Tom Curl and Jose Mendez work the frontlines of the foreclosure crisis, inspecting vacant and often vandalized homes taken back by the bank. Even in nice neighborhoods, appearances can be deceiving, CBS News correspondent Ben Tracy reports.
"Code enforcement!" the officers said. "Anybody in here?"
"Yes, I'm in here," someone said.
"Can you come on out now please?" the officers said.
"Yes sir," the voice said from inside.
The officers call him a squatter - someone who moved into a foreclosed home after a family was thrown out.
"Obviously he was staying here. And looks like he's been basically staying here for a long time now," Mendez said.
The house is ransacked; the walls covered in mold; plumbing no longer doing its job.
"They're living in filth," Mendez said of squatters. "I mean they're literally living in feces."
These are the ugly inside effects of the housing market meltdown, which has emptied out entire neighborhoods.
Pointing around one neighborhood, Mendez said: "That's been foreclosed and that's been foreclosed.
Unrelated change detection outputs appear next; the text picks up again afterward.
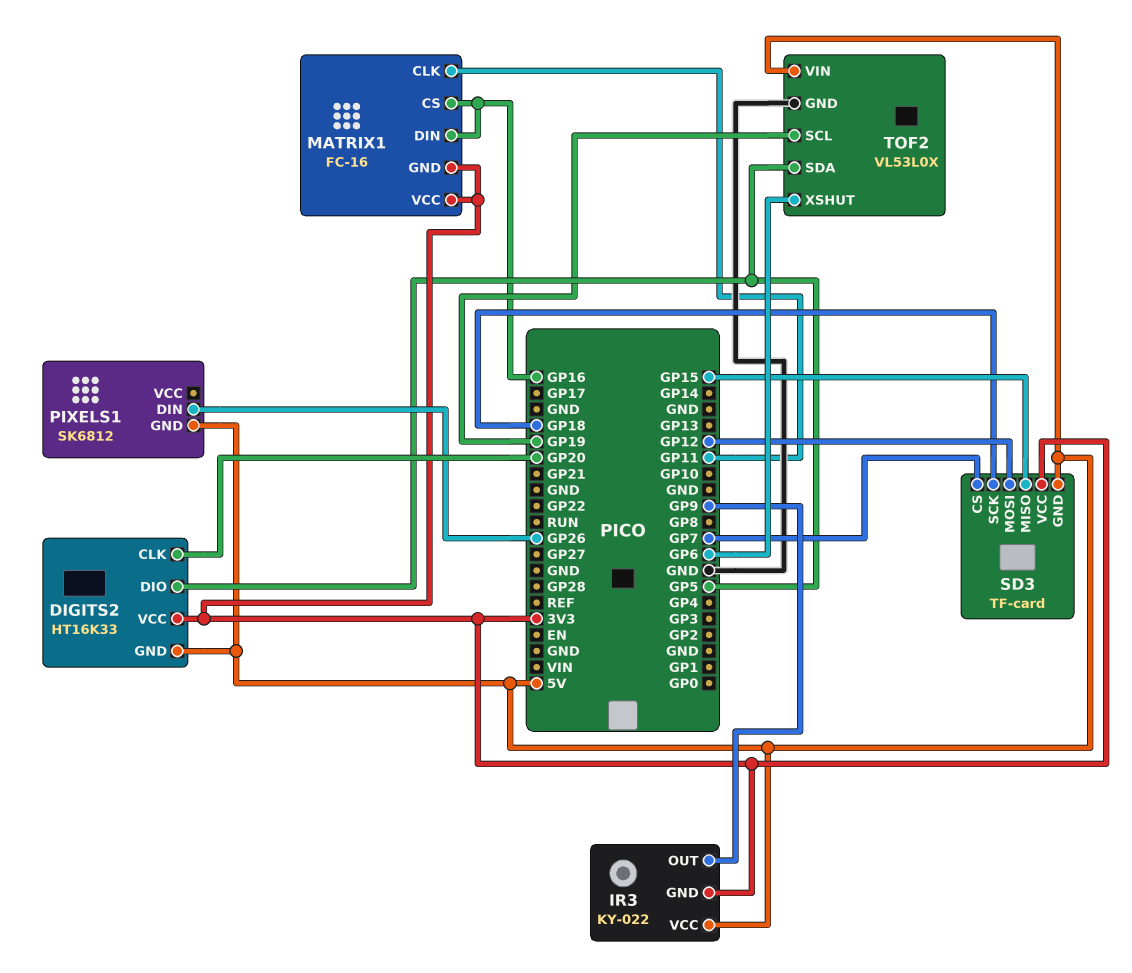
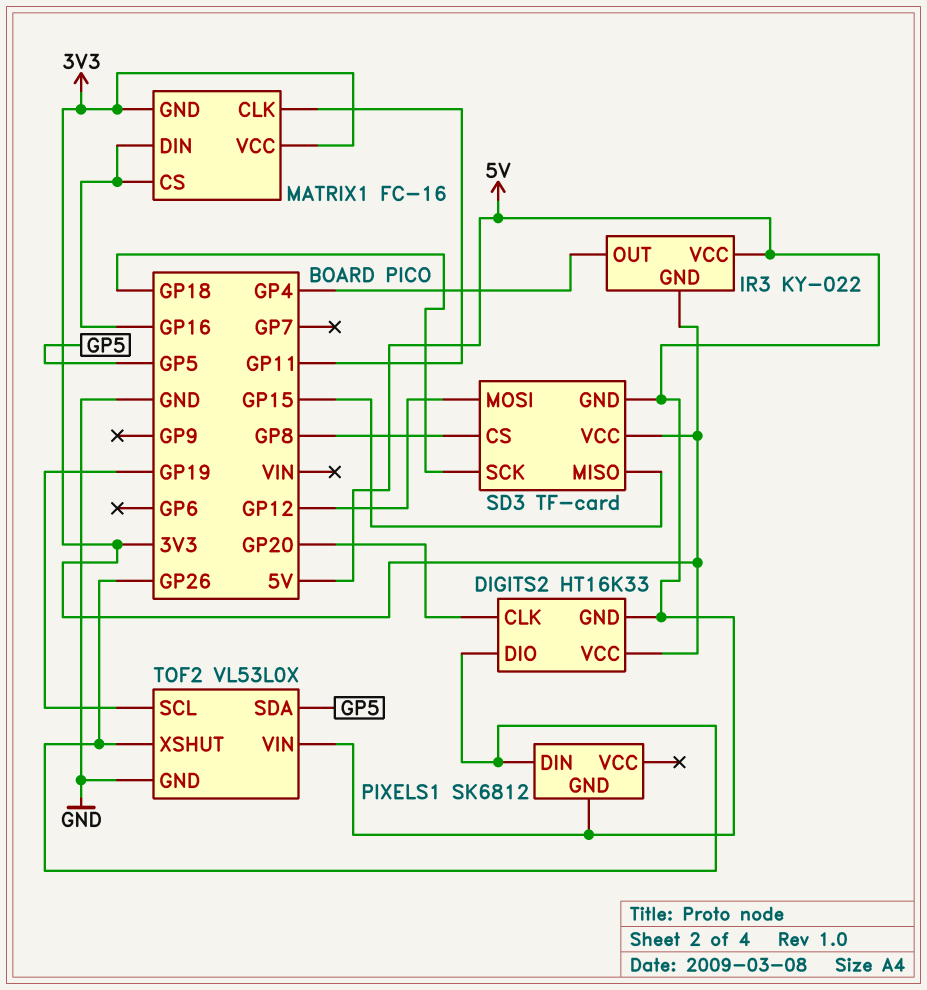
DIGITS2 pin DIO: GP5 -> GP26
IR3 pin OUT: GP9 -> GP4
SD3 pin CS: GP7 -> GP8
TOF2 pin XSHUT: GP6 -> GP26

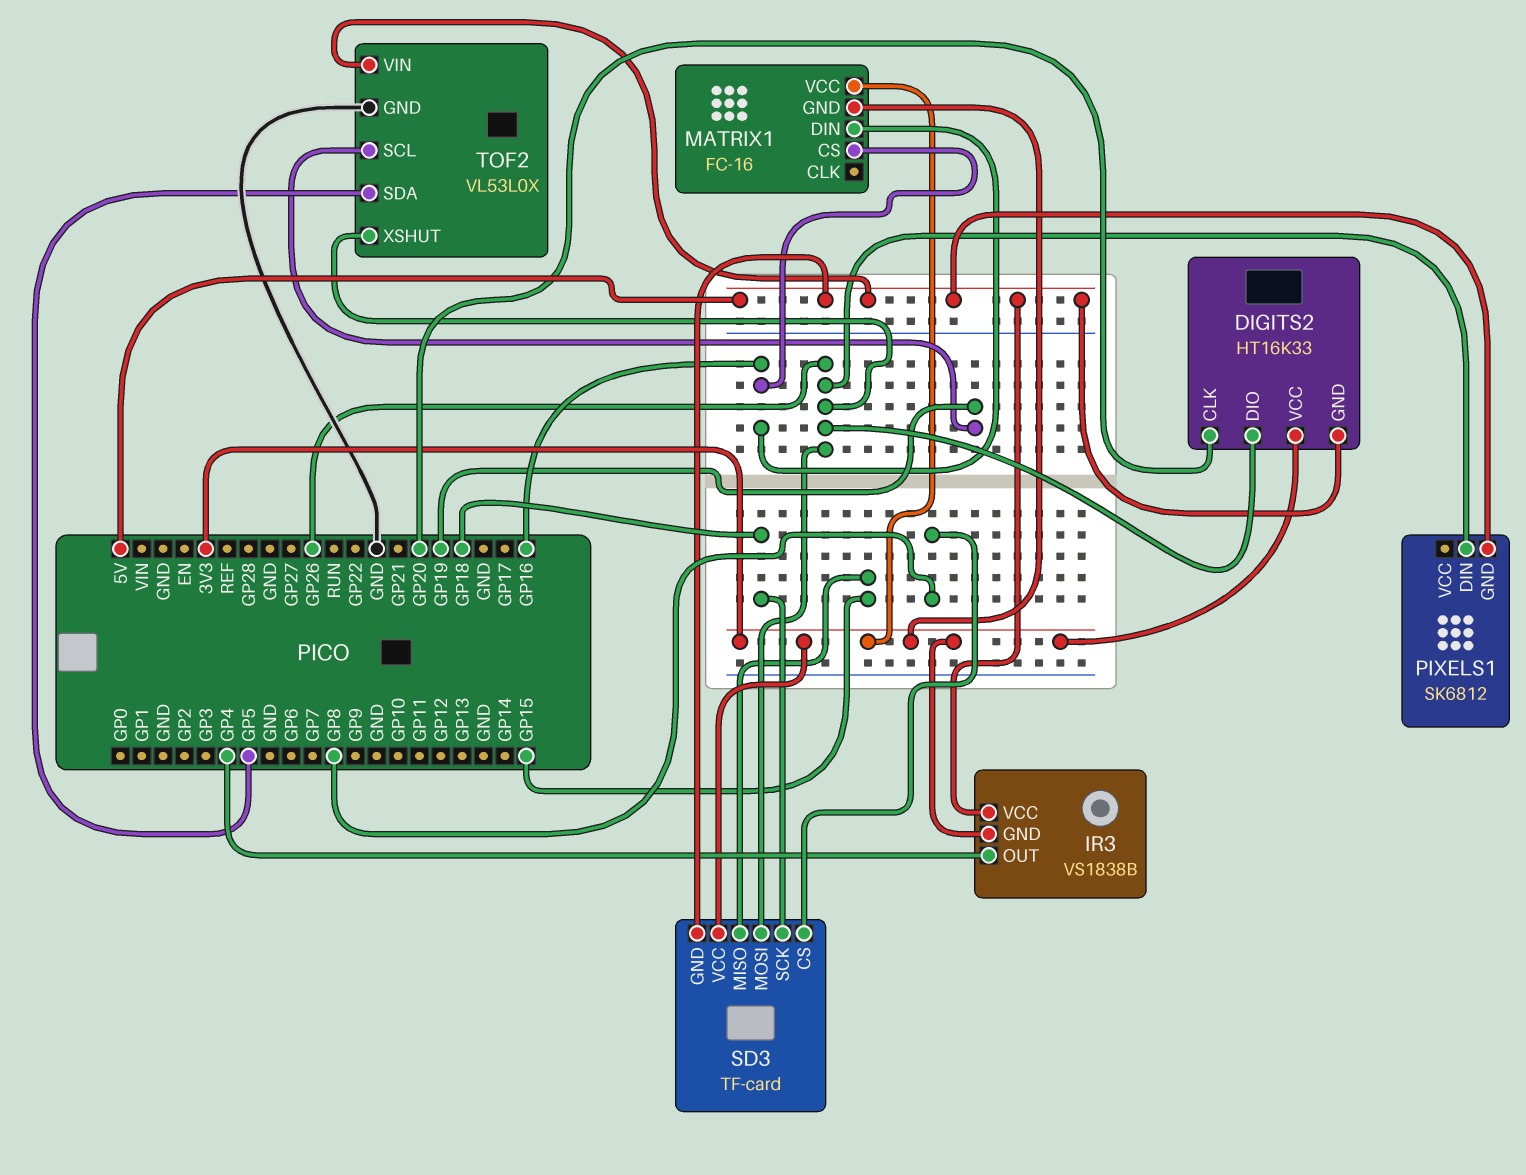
IR3: KY-022 -> VS1838B
MATRIX1 pin CLK: GP11 -> none
SD3 pin MOSI: GP12 -> GP26

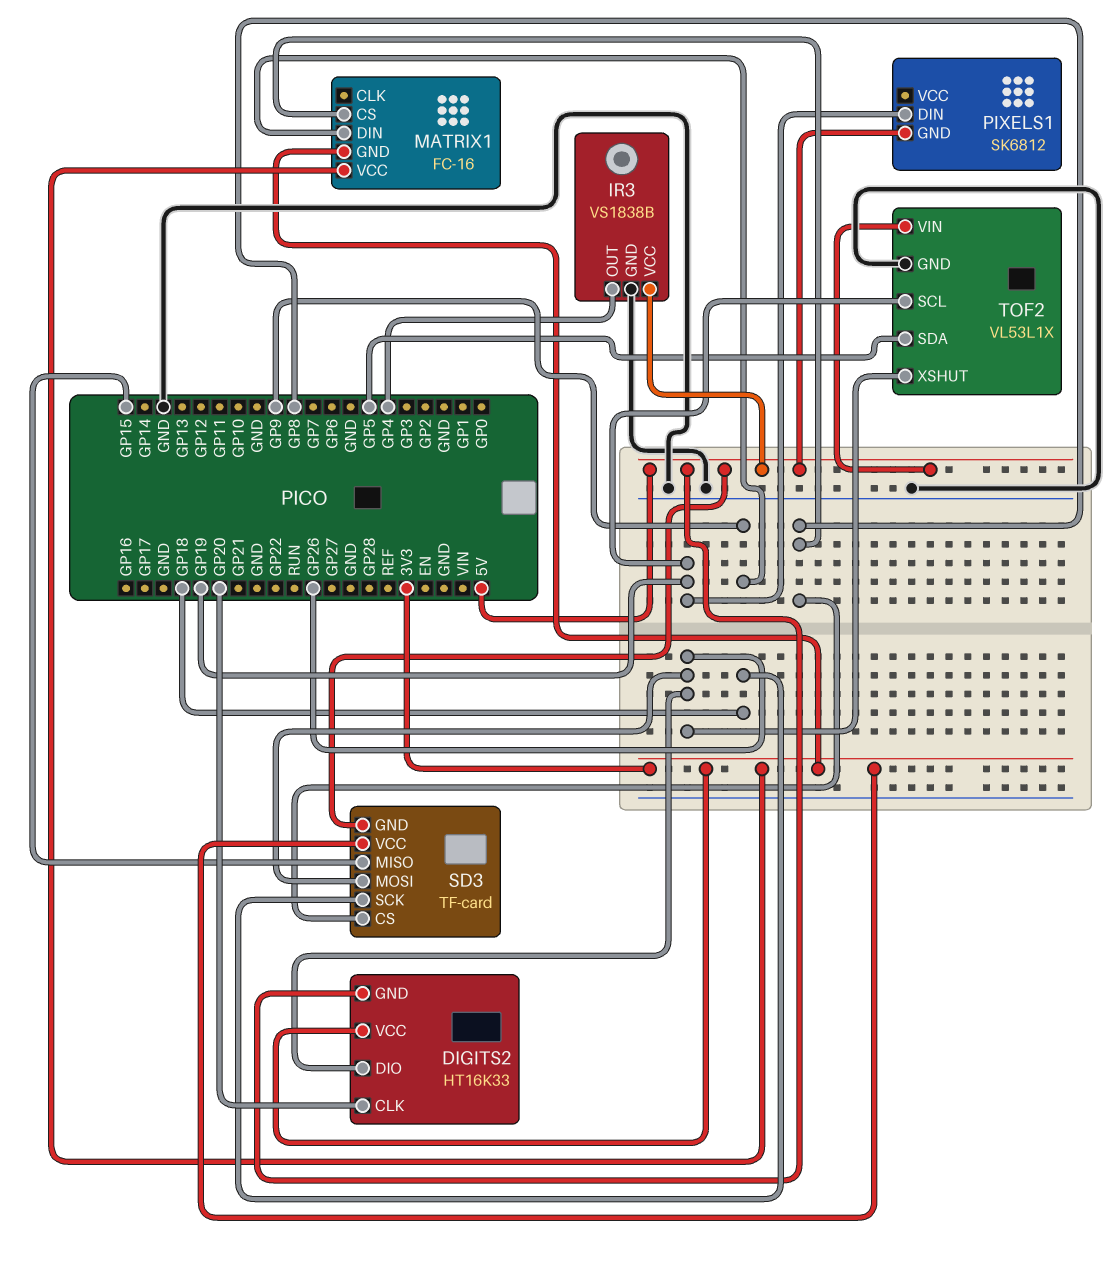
IR3 pin GND: 3V3 -> GND
MATRIX1 pin CS: GP16 -> GP8
MATRIX1 pin DIN: GP16 -> GP9
PIXELS1 pin DIN: GP26 -> GP19
TOF2: VL53L0X -> VL53L1X

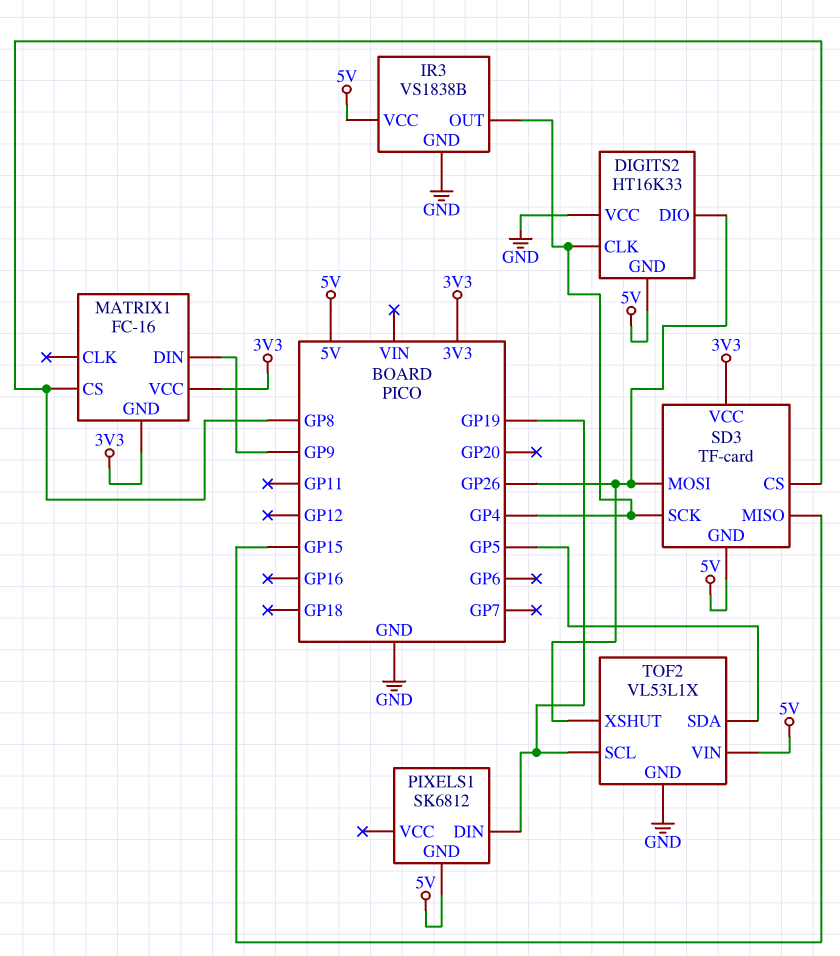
DIGITS2 pin CLK: GP20 -> GP4
DIGITS2 pin VCC: 3V3 -> GND
SD3 pin SCK: GP18 -> GP4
You have one, two, three, four, five."
A recent survey by the National League of Cities found that in 33 percent of cities nationwide, vacant homes and blight are a growing problem.
"When you have small kids like mine, you really don't sleep at night because everything you hear - you're jumping up to see what it is," said Sacramento resident Elohim Cofield.
Local governments try to keep squatters and vandals out - but their rules are often broken.
Some of these squatters are even more brazen. they'll clean a place up, get the power hooked up, then they'll change the locks on the door and actually rent it out, collecting money on a place they don't even own.
Real estate fraud detective Mike Wood says scammers reel in unsuspecting tenants by posting on sites such as Craigslist.
"It's not till months later that the bank finally sends someone to check on the house and to discover that someone's actually living in there," Wood said.
That makes it hard to know who belongs and who doesn't.
"I don't know if you're aware but this property has been foreclosed," Mendez said to one woman.
That mother and her daughter were found living in what should be uninhabitable.
"Does your heater work?" Mendez asked her.
She said: "Actually, no."
"And you say you don't have power right?" Mendez said.
"No," she said.
The officers report these problems to the banks, who own the homes, but they rarely even respond.
"I give out my personal cell number - nothing ever rings," said officer Curl.
That leaves the officers to climb into yet another subprime mortgage mess.